Аластер Фарджион, выдающийся фильмотворец и известный ходок по женской части, высматривает Пэтси Шлютс среди хористок самого последнего ревю «Свихнутой шайки» и решает дать ей роль в своем намеченном фильме. Естественно, юная Пэтси, новичок в кинобизнесе, чувствует себя на седьмом небе. Она же выбрана сыграть главную женскую роль в первостепенном фильме одного из самых именитых режиссеров мира. Буквально шанс, выпадающий раз в жизни, и она – во всяком случае, так полагал Фарджи – безумно благодарна, что ей его предложили. Рассчитывая попользоваться этой благодарностью, великий режиссер затем приглашает эфирную крошку в свою кукхемскую виллу на субботу.
У нас нет возможности точно узнать, что произошло там, но, думаю, логично предположить, что он сметает пыль с кушетки отбора артисток, угощает Пэтси изысканными яствами и вином и в конце концов переходит к делу, только чтобы обнаружить, что благодарность его протеже отнюдь не простирается до… ну, думаю, мне нет надобности разъяснять, верно? Поэтому он впадает в ярость – его припадки бешенства жутко знакомы всем, кто имел несчастье пойти ему наперекор. Возникает борьба, и то ли без намерения, то ли с намерением – еще одна часть истории, которая, возможно, никогда не увидит света дня, – но Пэтси убита.
В ужасе перед тем, что он натворил – его будущее рушится, его ждет тюрьма, если не виселица, – Фарджион тут же телефонирует жене, которая, как обычно, бросает все и мчится к нему.
Ну, все мы были склонны считать Хэтти Фарджион, как ее описала сама Кора, воплощением многострадальной жены-мышки, которая в одиночестве таится дома, пока ее мерзавец-супруг ловеласничает направо, налево и посередке. Но, хотя Том, ведя свой допрос, гроша ломаного от нее не добился, мое внимание остановили несколько фраз, которые проскользнули в ее ответах, фраз, словно бы указывавших, что это Фарджион был у нее под каблуком, а не наоборот.

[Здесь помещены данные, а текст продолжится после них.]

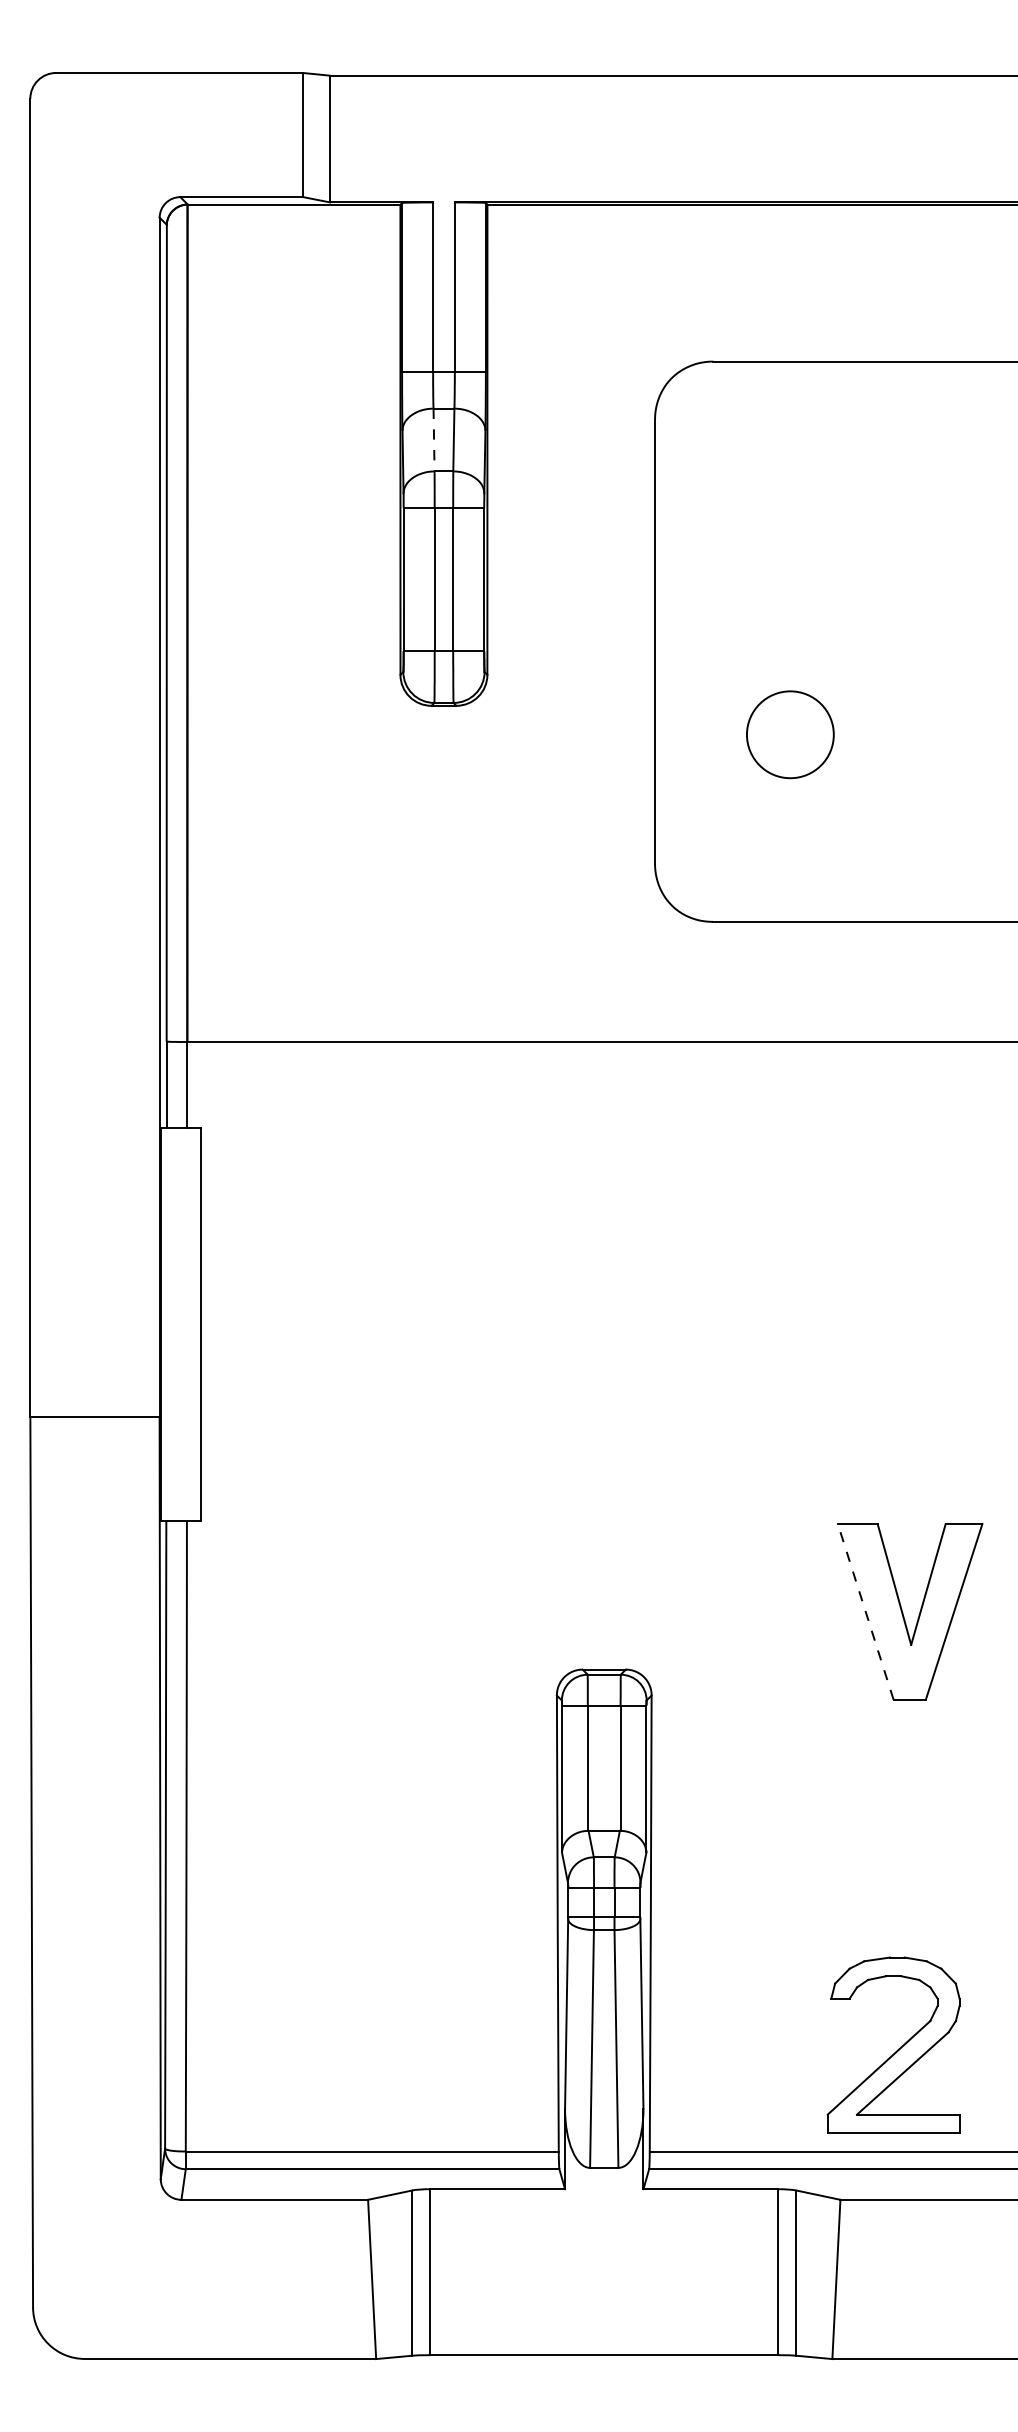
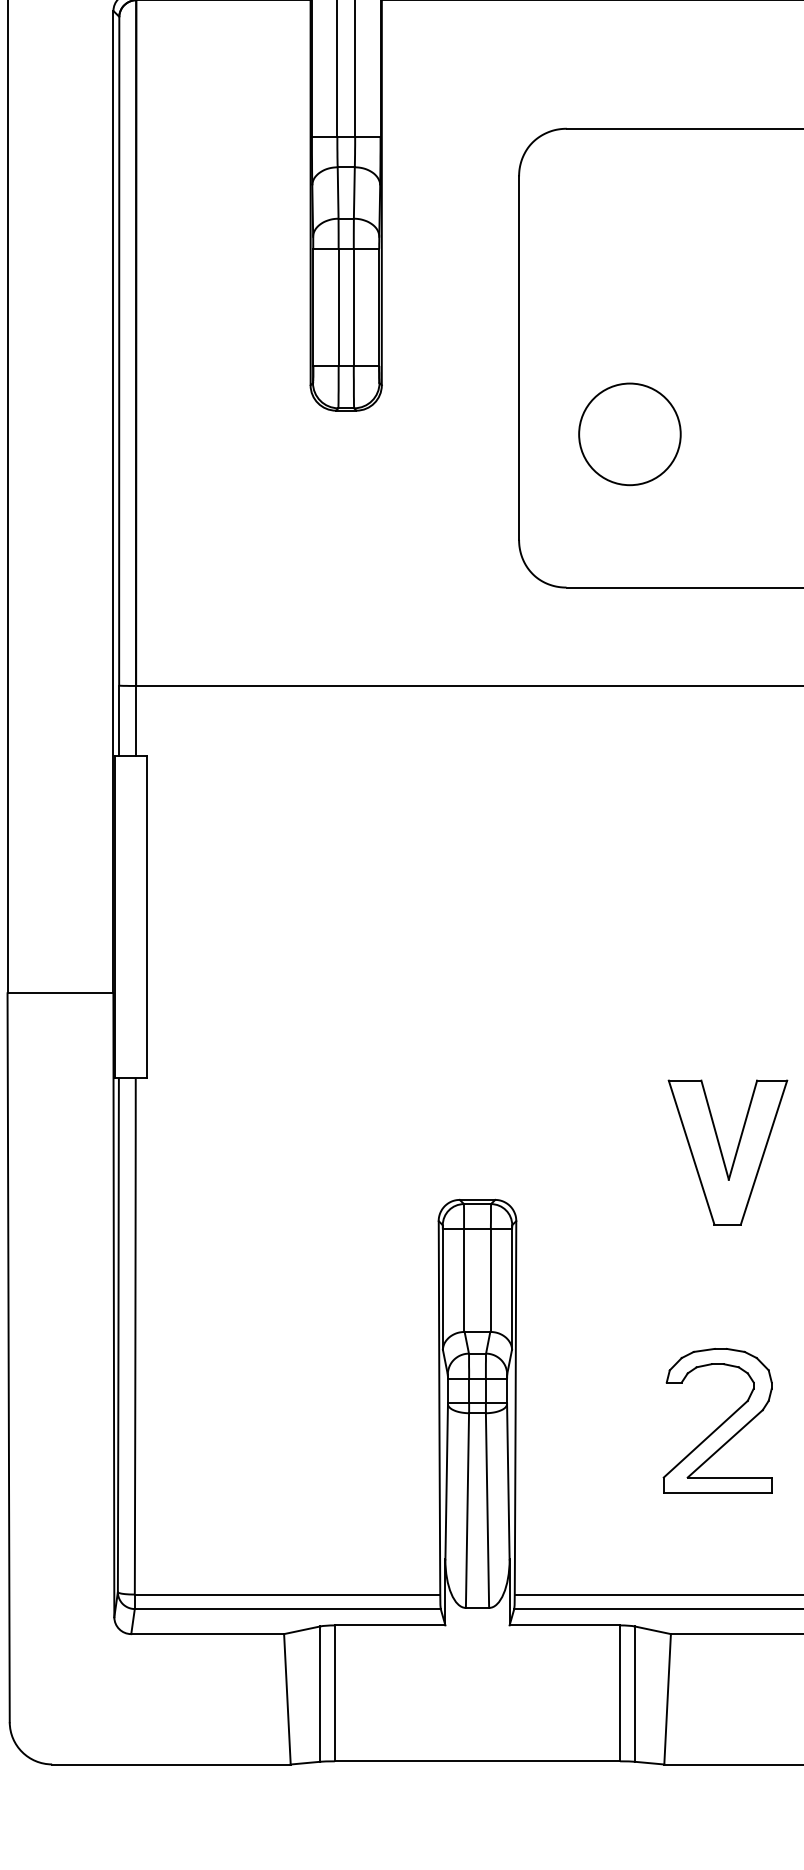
line: (434, 440) -> (338, 193), dashed -> solid
circle: (790, 734) -> (630, 434), size x1.43
line: (865, 1611) -> (691, 1152), dashed -> solid
part: (898, 2048) -> (721, 1423), moved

Правда, как ее вижу я, сводится к тому, что Фарджион, каким бы блистательным режиссером он ни был, о жизни, реальной жизни, имел представление не больше, чем развитый не по возрасту трехлетний ребенок. И в зрелых годах он оставался практически тем же малышком, которым когда-то был, одним из тех зловредных крошек, обожающих обрывать крылья у насекомых. И как любой ребенок, хороший или плохой, едва попав в переделку, он тотчас звал на выручку мамусю, а точнее жену, которая, впрочем, в его случае играла примерно ту же роль. Что до Хэтти, она, по моему заключению, воспринимала его донжуанство достаточно спокойно, так как хранила твердую уверенность, что по сути оно никакой опасности для их брака не представляет. А еще потому, что обычно Фарджион в своих поползновениях терпел неудачу, учитывая его вкус к женщинам вдвое его моложе и в одну четверть его веса. И, конечно, в студию она каждый день являлась, чтобы безжалостно принуждать его сосредотачиваться на съемке, но вообще-то они были подлинной парой, и оба знали это, связанные друг с другом на долгий срок.
И вот в панике он звонит ей, она ближайшим же поездом отправляется в Кукхем, и они вместе созерцают крах его блистательной репутации. Ну, поскольку я же только предполагаю, вы понимаете, хотя все словно бы укладывается тюлечка в тюлечку, то не могу сказать, кого из них осеняет идея – вероятнее всего, самого Фарджиона, поскольку, в конце-то концов, вся его карьера была посвящена изобретению убийств, так кому и карты в руки? Значит, скажем, Фарджиона осенила замечательная идея поджечь виллу, чтобы уничтожить улики убийства Пэтси.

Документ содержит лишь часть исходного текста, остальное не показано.